© Jeff Kowalsky / European Pressphoto AgencyAndrew Breitbart signs his book Righteous Indignation: Excuse Me While I Save the World! Feb. 25 in Troy, Mich.
US, California - The Los Angeles County coroner's office said it is awaiting the results of toxicology tests before releasing an official cause of death for conservative author and activist Andrew Breitbart, who died unexpectedly Thursday at age 43.
A source familiar with the investigation told
The Times the tests are routine in a death of someone so young.
An autopsy was completed Friday, and the tests are expected to take several weeks.
"It's standard procedure," coroner's spokesman Craig Harvey told Reuters. "We have a very young man who died suddenly and unexpectedly, so we want to make sure we cover all the bases."
The source, who spoke on the condition of anonymity because the case was still under investigation, said officials are working on the assumption that Breitbart died of natural causes. A witness saw him collapse while walking near his home and said that he had no external injuries, the source said. Paramedics rushed Breitbart to Ronald Reagan UCLA Medical Center, where doctors pronounced him dead.
"It looks like a heart attack, but no one knows until "an autopsy is done, Breitbart's father-in-law, actor Orson Bean, told
The Times.
"He was walking near the house somewhere.... He was taken by paramedics to UCLA, and they couldn't revive him," Bean said. "We're devastated. I loved him like a son."
Breitbart is survived by his wife, Susannah; four children; his parents; and a sister. The family has not announced memorial arrangements.
Sources said officials will also try to determine whether Breitbart had any underlying health problems that could have contributed to his death, a common tack in such cases.
Breitbart was a
Hollywood-criticizing, mainstream-media-loathing conservative and shot to stardom with two stories in recent years: breaking the story over sexually charged tweets by former Rep.
Anthony Weiner of New York, a scandal that led to his resignation; and posting a video of
Shirley Sherrod, an employee of the U.S. Department of Agriculture, in which she appeared to make racially charged comments, leading to her firing and then a subsequent apology by the Obama administration when it was later revealed that the video had been heavily edited and her comments portrayed out of context.
Sherrod released a statement saying: "My prayers go out to Mr. Breitbart's family as they cope during this very difficult time. I do not intend to make any further comments."
Breitbart spent his early professional years helping to edit the Drudge Report and later helped launch the
Huffington Post. In 2005, he started his news aggregation site Breitbart.com, which was designed to counter what he described as the "bully media cabal" that he said ignores stories at odds with prevailing liberal orthodoxy. His goal, he often said, was to "destroy the institutional left."
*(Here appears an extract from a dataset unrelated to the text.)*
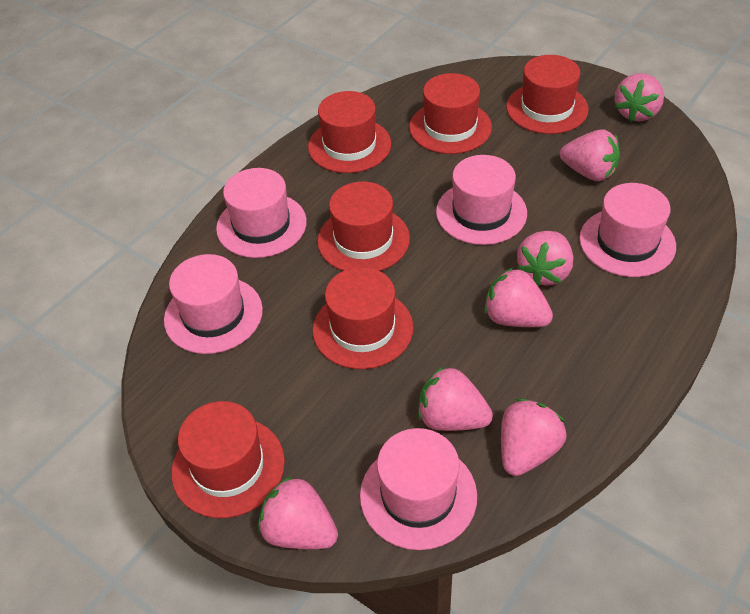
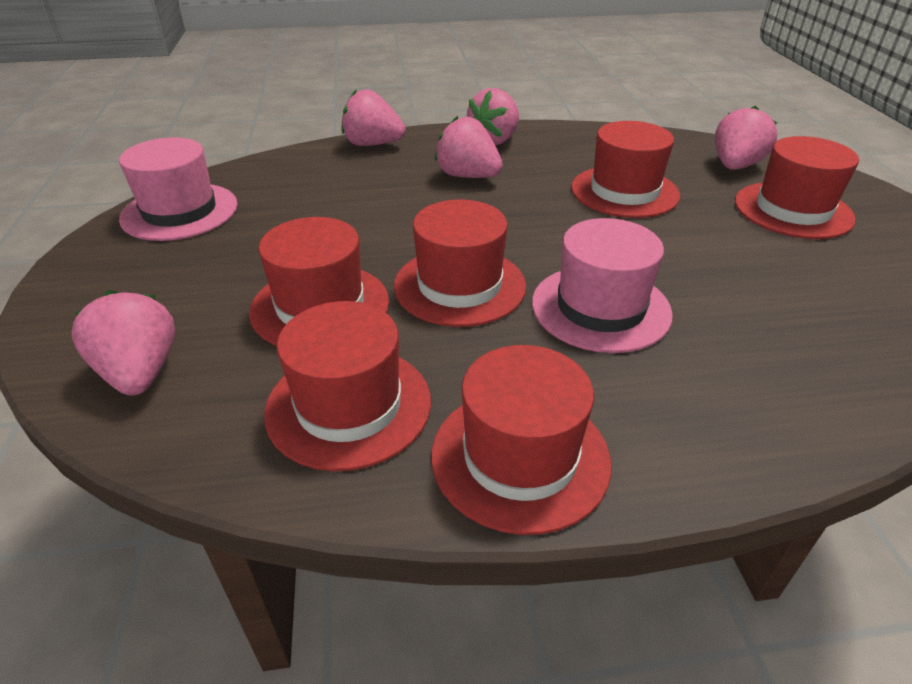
pink hat: 5 -> 2
pink strawberry: 7 -> 5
His big splash came in 2009, when he posted an undercover video in which a pair of conservative activists posing as a prostitute and her boyfriend asked employees of the community group ACORN for help with a brothel that would house underage Salvadorans. ACORN was embarrassed when some of its workers seemed too helpful; Congress responded by defunding the organization.
Breitbart's mother-in-law, Alison Mills Bean, called him "one of the most genuine people I've met in my life.... He always spoke the truth of his heart, and no matter what people agreed or disagreed with him he never wavered.
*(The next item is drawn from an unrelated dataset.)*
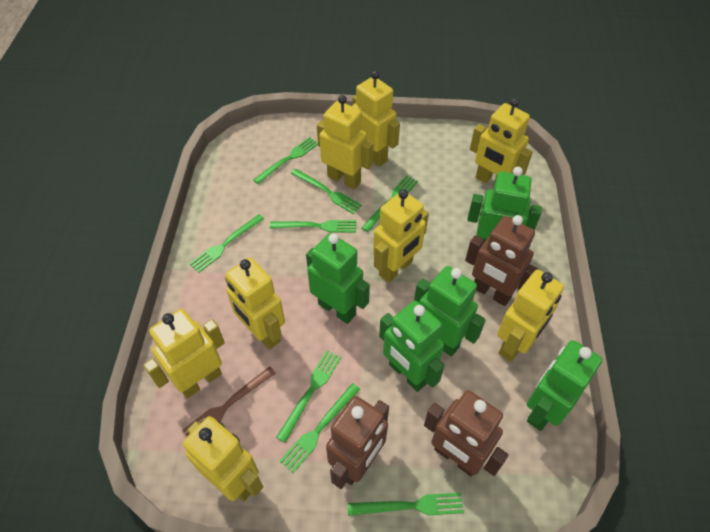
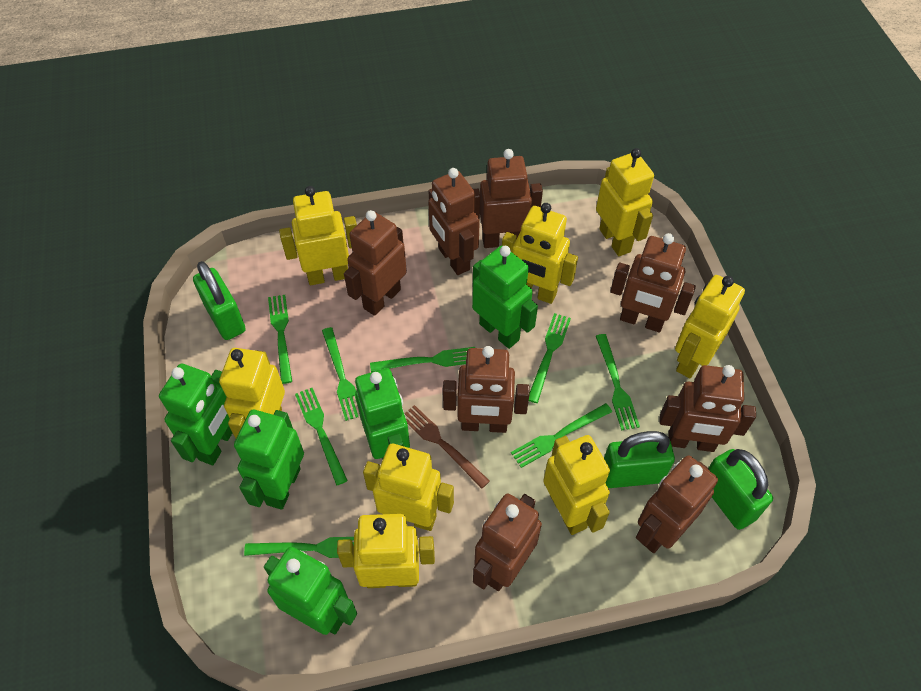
brown robot: 3 -> 8
green padlock: 0 -> 3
"And he was loved by a lot of people," she said. "And I know a lot of people found fault with his points of view ... but everyone loved him. It is a great loss for everybody."There was no stopping Andrew Breitbart from fighting the good fight with every fiber of his soul," Rep. Thaddeus McCotter (R-Mich.) said
in Congress. "Goodbye and God bless, Brother Andrew. You are loved and mourned and ever remembered."
Breitbart lived with his family in Westwood. He had been adopted by moderately conservative Jewish parents and attended two of L.A.'s most exclusive private schools -- Carlthorp and Brentwood.
His father, Gerald, owned Fox and Hounds, a landmark Tudor-style Santa Monica restaurant that later became the punk rock club Madame Wong's West. His mother, Arlene, was an executive at Bank of America in Beverly Hills and downtown L.A.